Women's Affairs Ministry Closed
In the northern province of Kunduz, a 26-year-old housewife told RFE/RL on condition of anonymity that the abuse she suffers at home -- coupled with poverty and a lack of opportunities -- left her trapped in a vicious cycle.
The mother of two lives in the same house with her husband and his parents and siblings. Recently her husband of seven years married a second wife.
“This family is extremely restrictive, abusive, and lacks compassion.
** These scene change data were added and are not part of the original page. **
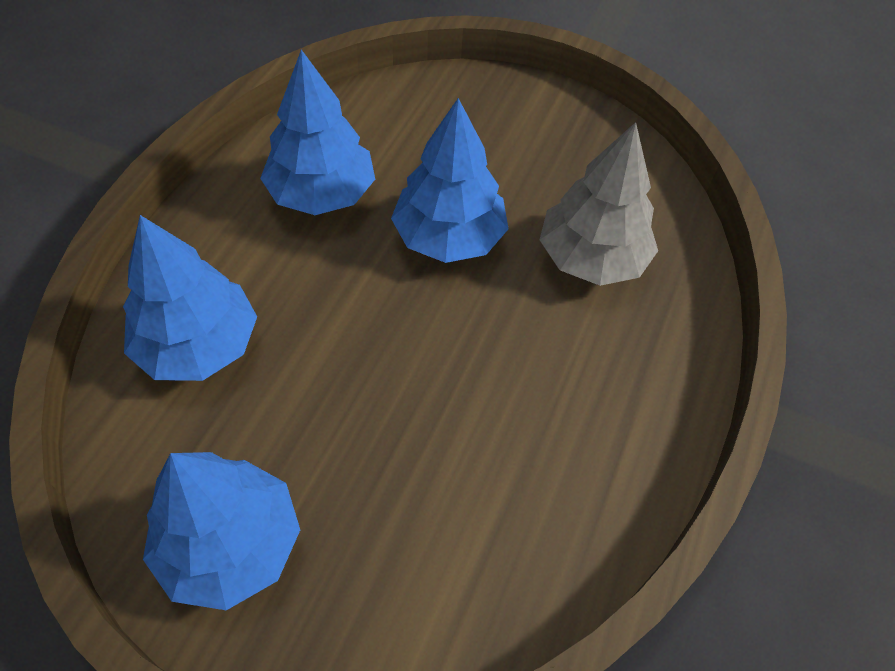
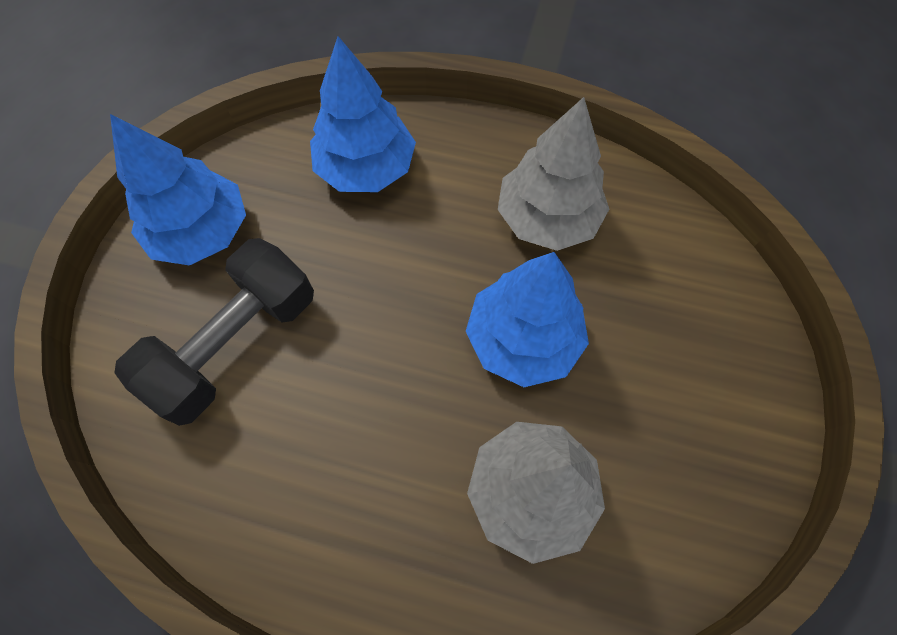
camera: 85 degrees right, 10 degrees up
(321, 193) = (547, 218): blue tree -> grey tree
(402, 503) = (236, 343): none -> black dumbbell

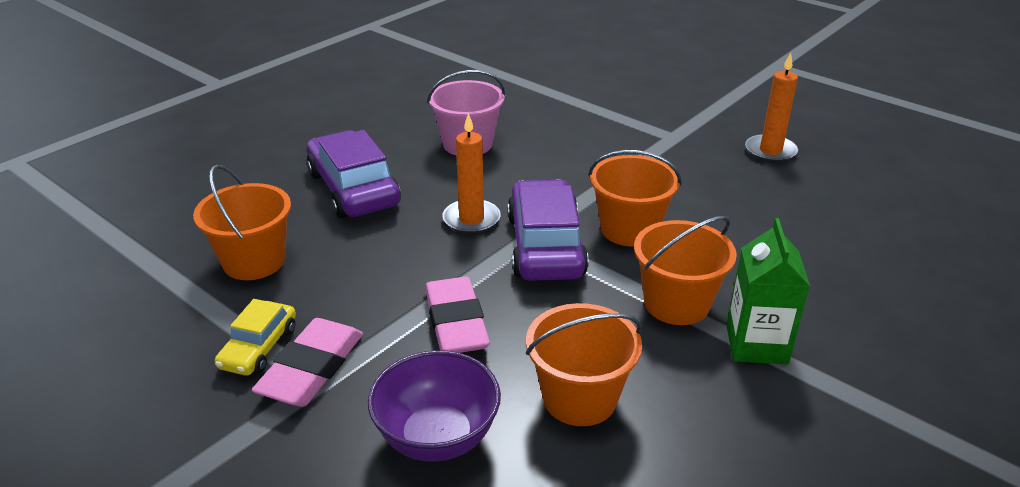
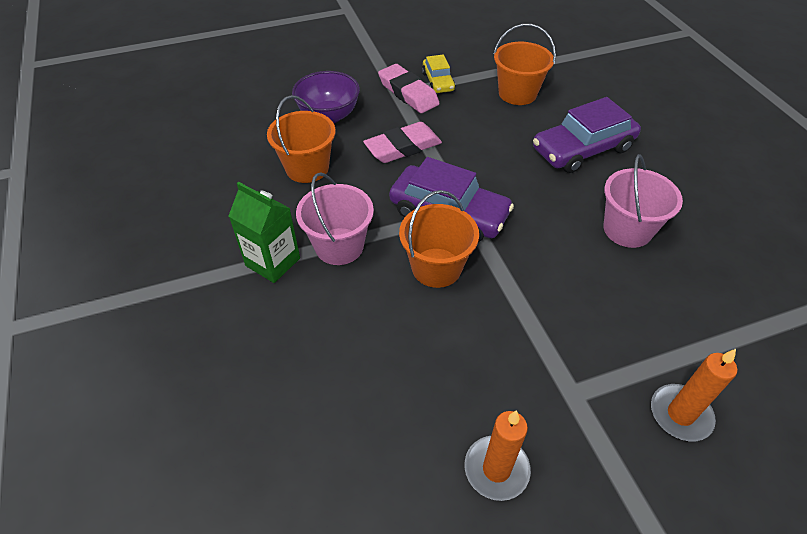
camera: 120 degrees right, 15 degrees up
(259, 347) = (438, 82): yellow car -> yellow car turned 150 degrees counterclockwise
(354, 189) = (582, 149): purple car -> purple car turned 150 degrees clockwise
(456, 322) = (403, 147): pink eraser -> pink eraser turned 45 degrees counterclockwise
(471, 219) = (506, 190): orange candle -> orange candle (680, 414)
(676, 303) = (339, 246): orange bucket -> pink bucket

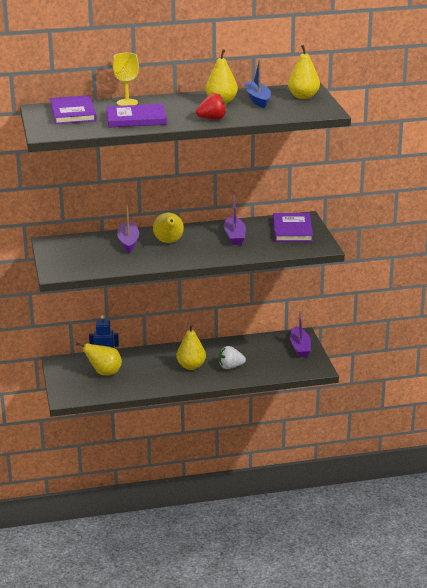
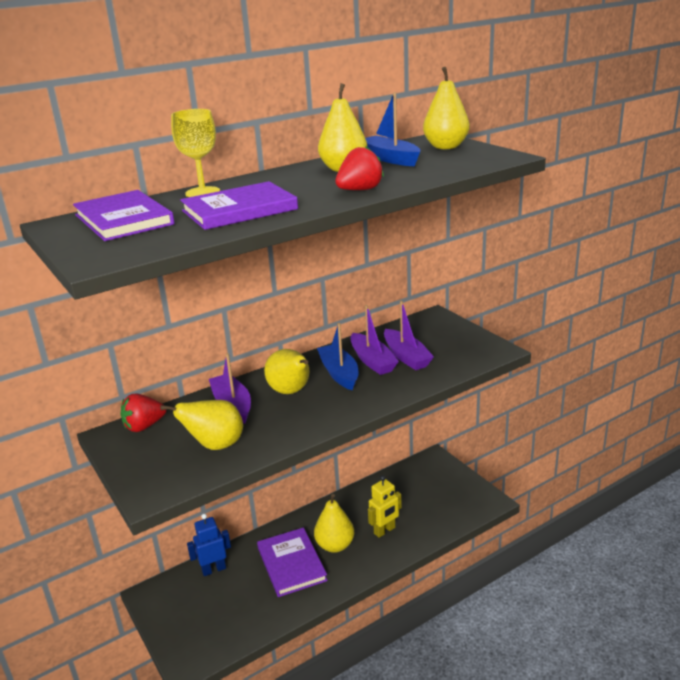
camera: 20 degrees left, 0 degrees up
(70, 241) = (144, 426): none -> red strawberry
(104, 373) = (224, 594): yellow pear -> yellow pear (215, 445)
(207, 238) = (339, 373): none -> blue boat
(230, 367) = (384, 531): white strawberry -> yellow robot
(292, 230) = (436, 335): purple book -> purple book (291, 564)
(300, 347) = (445, 476): purple boat -> purple boat (406, 357)

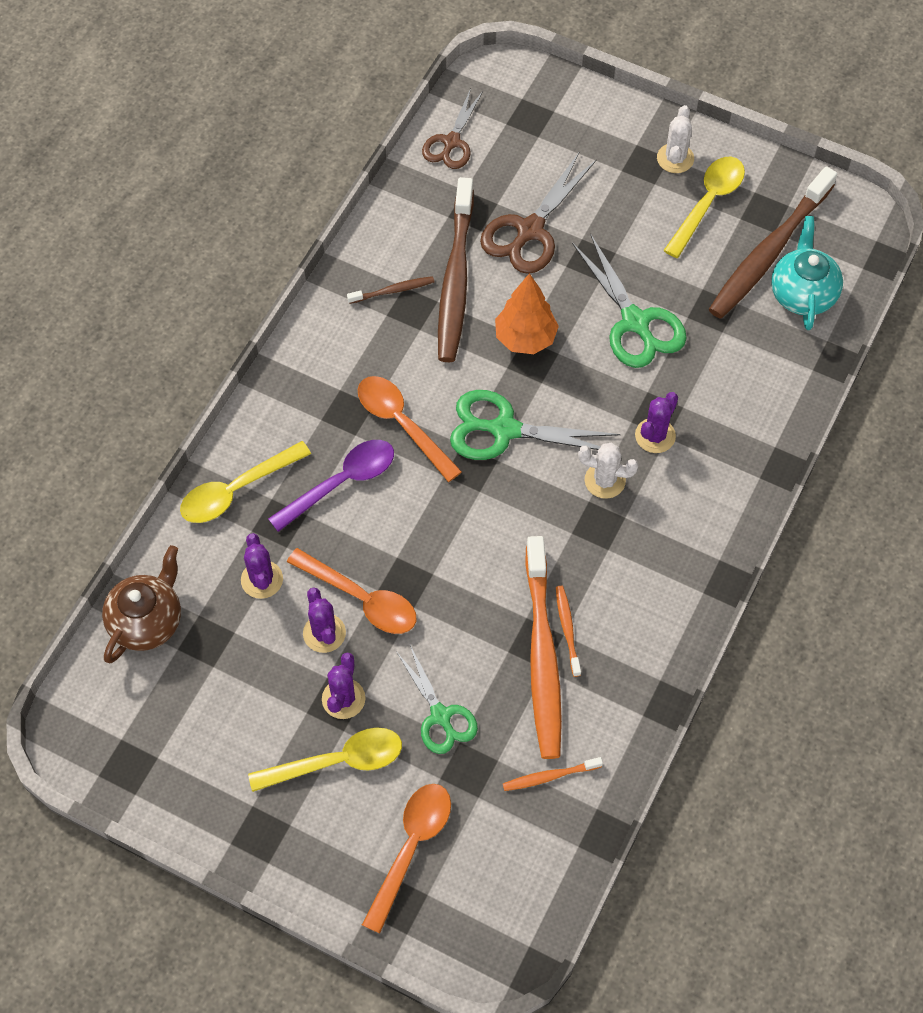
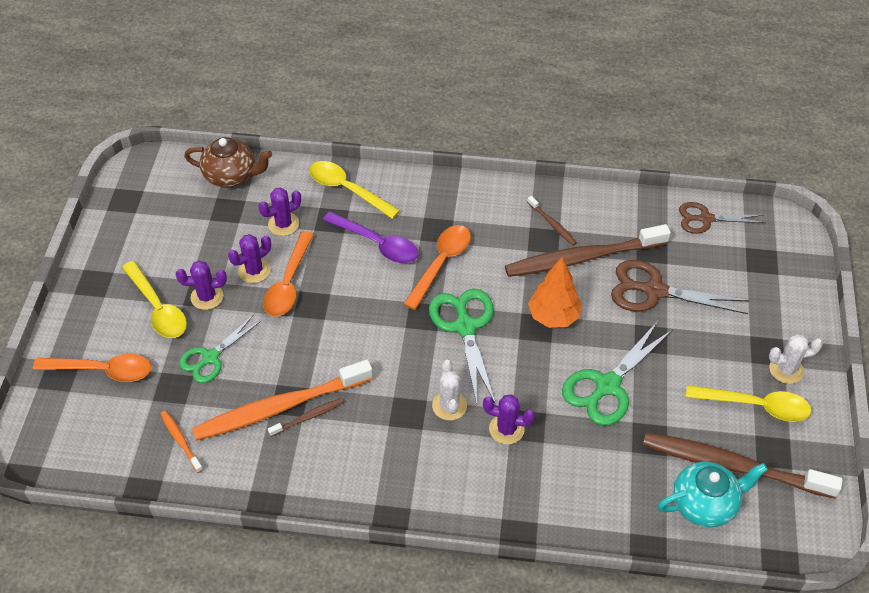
camera: 70 degrees right, 10 degrees down
(567, 630) = (308, 417): orange toothbrush -> brown toothbrush

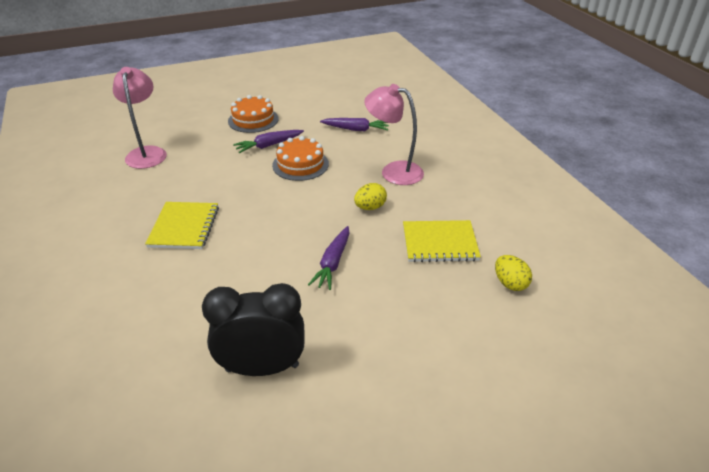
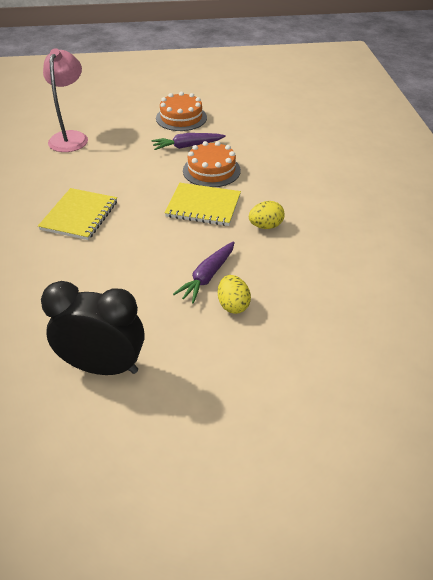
camera: 15 degrees right, 5 degrees up
(356, 129) = (281, 142): purple carrot -> none
(393, 171) = (304, 192): pink lamp -> none
(439, 243) = (325, 276): yellow notebook -> yellow notebook (203, 206)
(510, 283) = (385, 333): yellow egg -> yellow egg (233, 305)

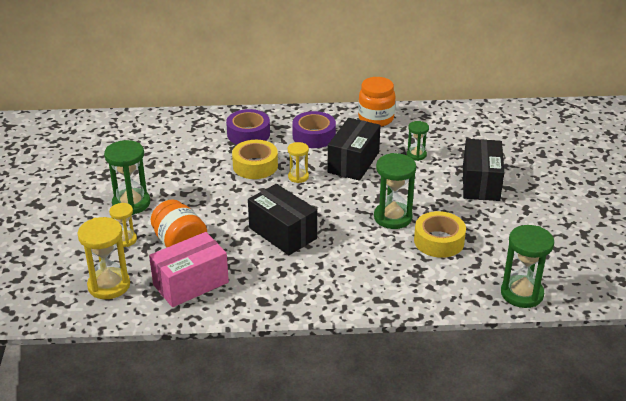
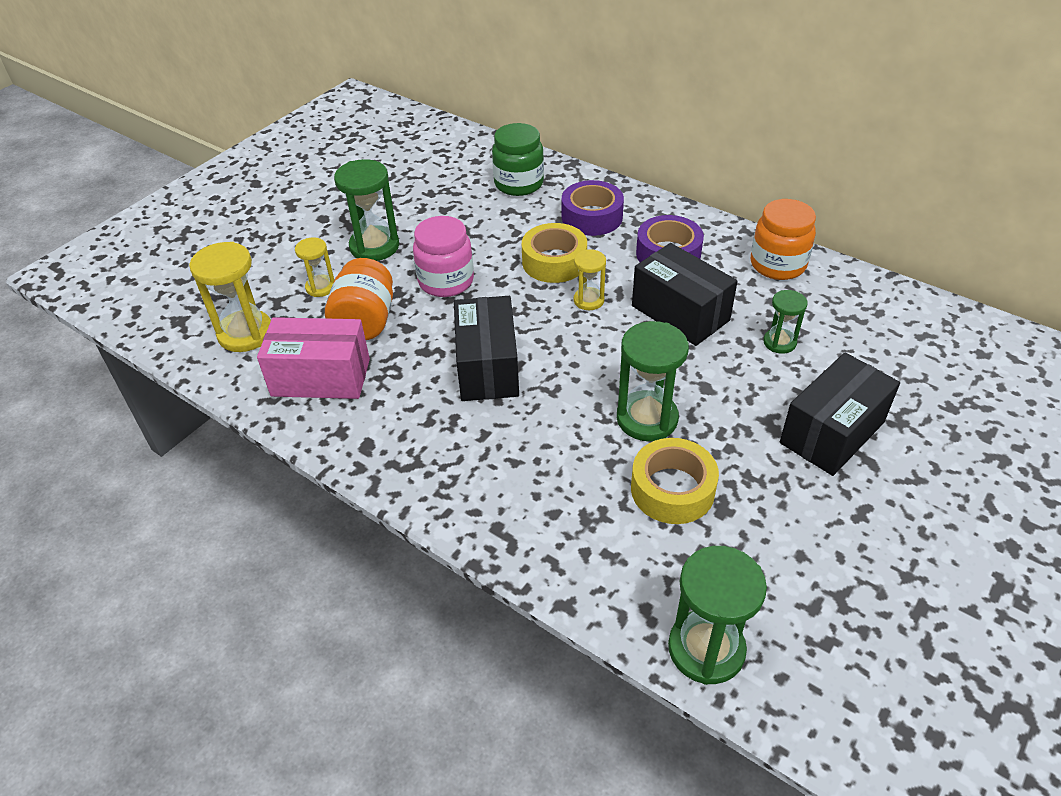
camera: 40 degrees right, 10 degrees up
(181, 133) = (519, 184): none -> green jar
(203, 202) = (446, 281): none -> pink jar
(353, 162) = (680, 313): black box -> black box turned 75 degrees clockwise

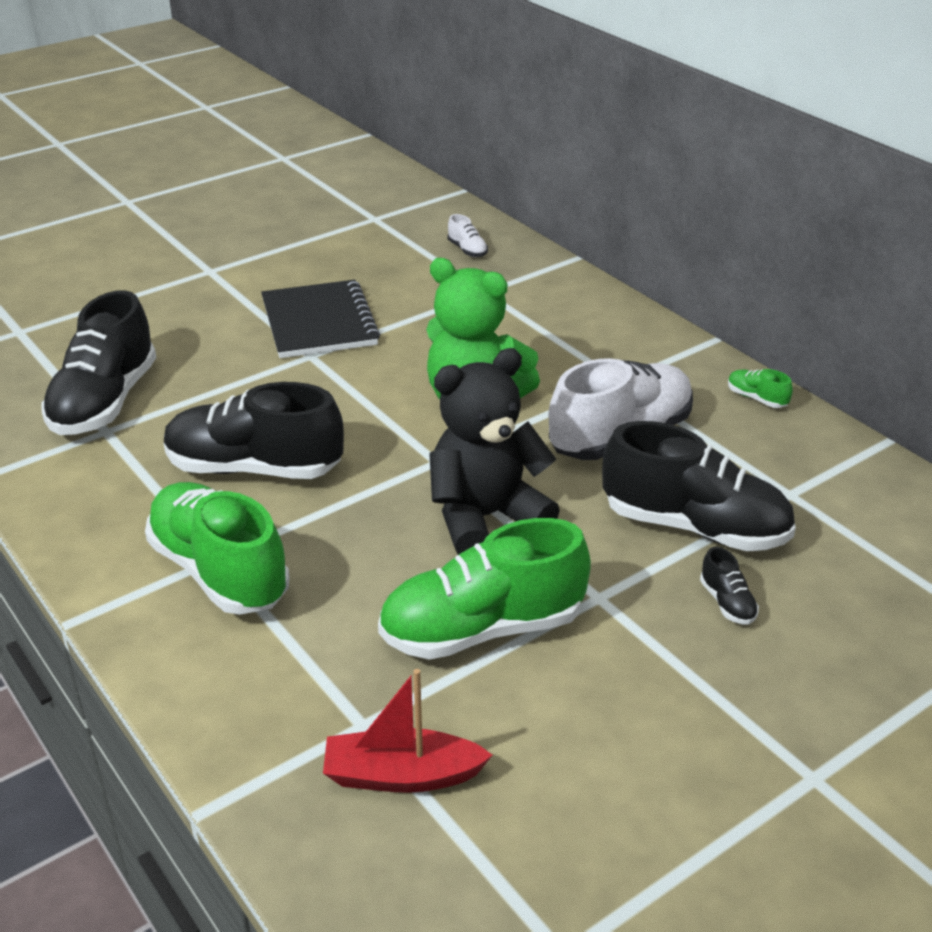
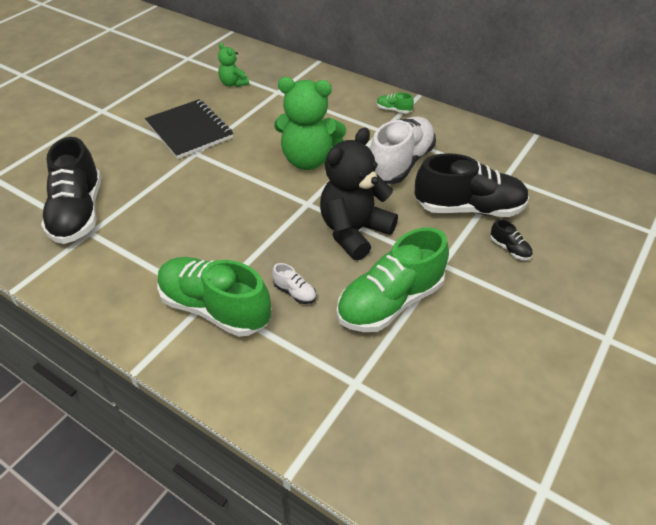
camera: 20 degrees left, 10 degrees up
(254, 468) = (200, 234): black shoe -> none
(402, 775) = (395, 408): red boat -> none
(422, 267) = (233, 83): none -> green teddy bear
(467, 250) = (254, 68): white shoe -> white shoe (295, 292)
(756, 398) = (458, 125): green shoe -> green shoe (393, 110)

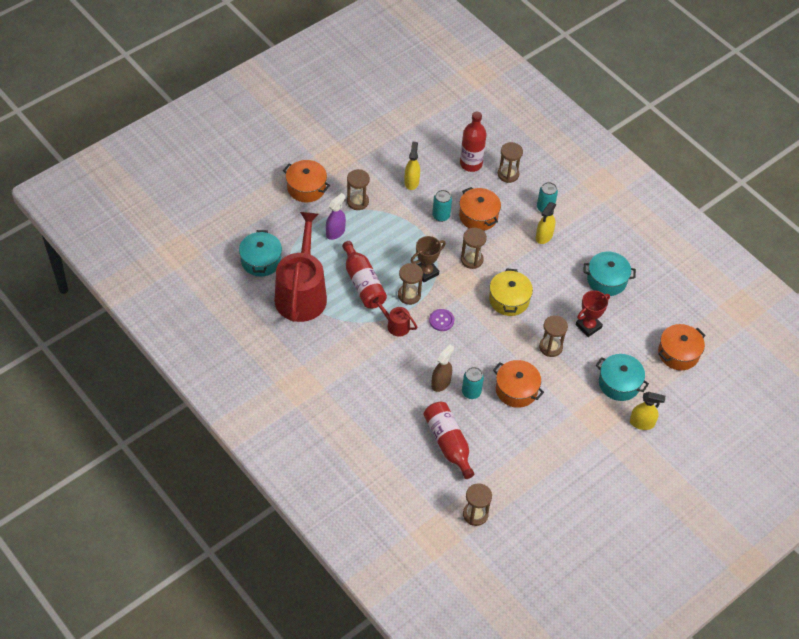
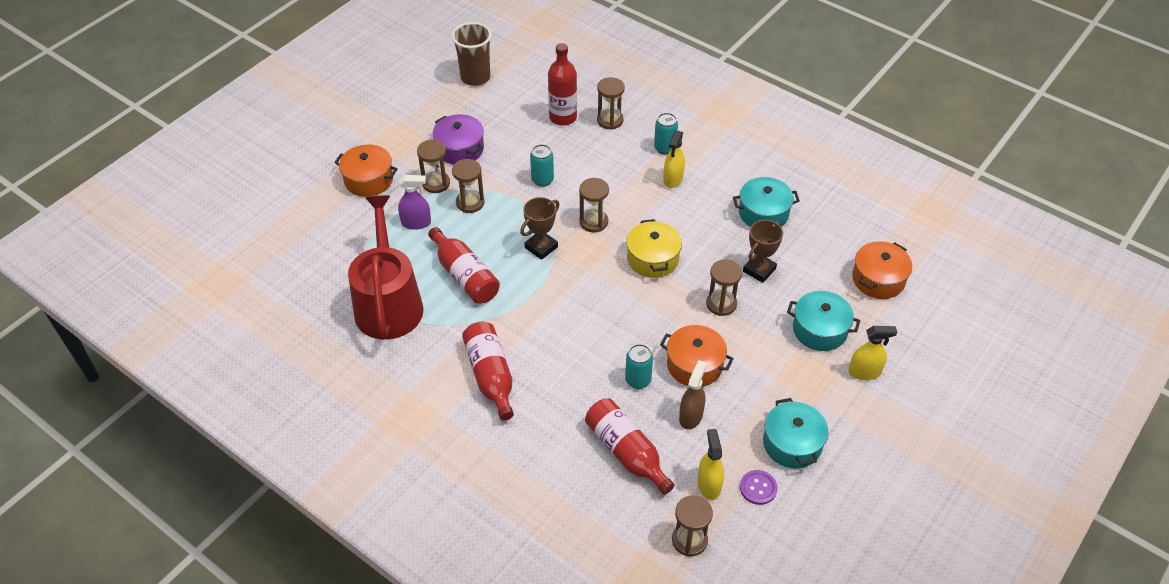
camera: 10 degrees left, 5 degrees down
(261, 261) = (328, 275): turquoise pot -> turquoise pot (792, 443)
(335, 232) = (416, 223): purple spray bottle -> purple spray bottle turned 60 degrees clockwise
(364, 365) = (490, 376): none -> red bottle
(382, 175) = (460, 149): none -> purple pot
(395, 325) = (519, 317): red watering can -> none
(409, 113) = (475, 77): none -> brown cup
(409, 295) = (527, 278): brown hourglass -> brown hourglass (470, 203)
(411, 182) = (497, 149): yellow spray bottle -> yellow spray bottle (709, 485)
(441, 320) = (576, 300): purple button -> purple button (758, 488)
(441, 383) = (595, 376): brown spray bottle -> brown spray bottle (691, 416)
(478, 216) = (588, 172): orange pot -> none
(588, 326) = (759, 270): red trophy -> brown trophy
Their cruel treatment, the abuse has left me with persistent headaches and depression, but I cannot complain to the government about it,” the woman said.
“On top of everything else, I live in extreme poverty, I don’t even have a proper blanket and pillows, there is no job, no opportunities,” she said sobbing.
The woman did not elaborate on why she believes she cannot complain to authorities but the Taliban closed the former government’s Ministry for Women’s Affairs and has replaced it with the Ministry of Vice and Virtue that enforces the hardline group’s strict “morality” code.
“Currently, Afghanistan does not have any agency or institution that women victims of violence could turn to to speak about the problems they’re facing, to seek protection,” said Roya Dadras, who served as a spokesman for the former women’s affairs ministry.
“Therefore, forced and early marriages, domestic violence, and female suicides have reached their peak,” Dadras told RFE/RL, but did not provide statistics.
RFE/RL contacted Taliban officials in Kabul for comment but did not receive a response.
The Ministry of Vice and Virtue announced that it has “rescued” 17 women from domestic violence in recent days. It did not provide details.
In June, the ministry said it addressed women’s issues in 85 cases of inheritance disputes, 101 cases of “cruel treatment,” and 68 instances of forced marriages over the past three months.
The authorities did not give details.
Last Remaining Shelters
Activist Mary Akrami opened Afghanistan’s first-ever women’s shelter -- the Afghan Women Skills Development Center -- in 2003.
Akrami told RFE/RL that the center housed about 80 victims of domestic abuse in the capital, Kabul, providing them with counseling and legal advice and running literacy classes for its residents, most of whom had never been to school. It also offered basic skills training, such as dress-making and cooking classes.
Receiving threats for her work, Akrami has since left Afghanistan.
The center is one of the few women’s shelters that remain open, but Akrami said the Taliban has changed the safe house’s operation. She was not able to provide further details.
RFE/RL contacted the current chief of the center -- prominent women’s rights activist Mahbouba Seraj -- but has not received a response.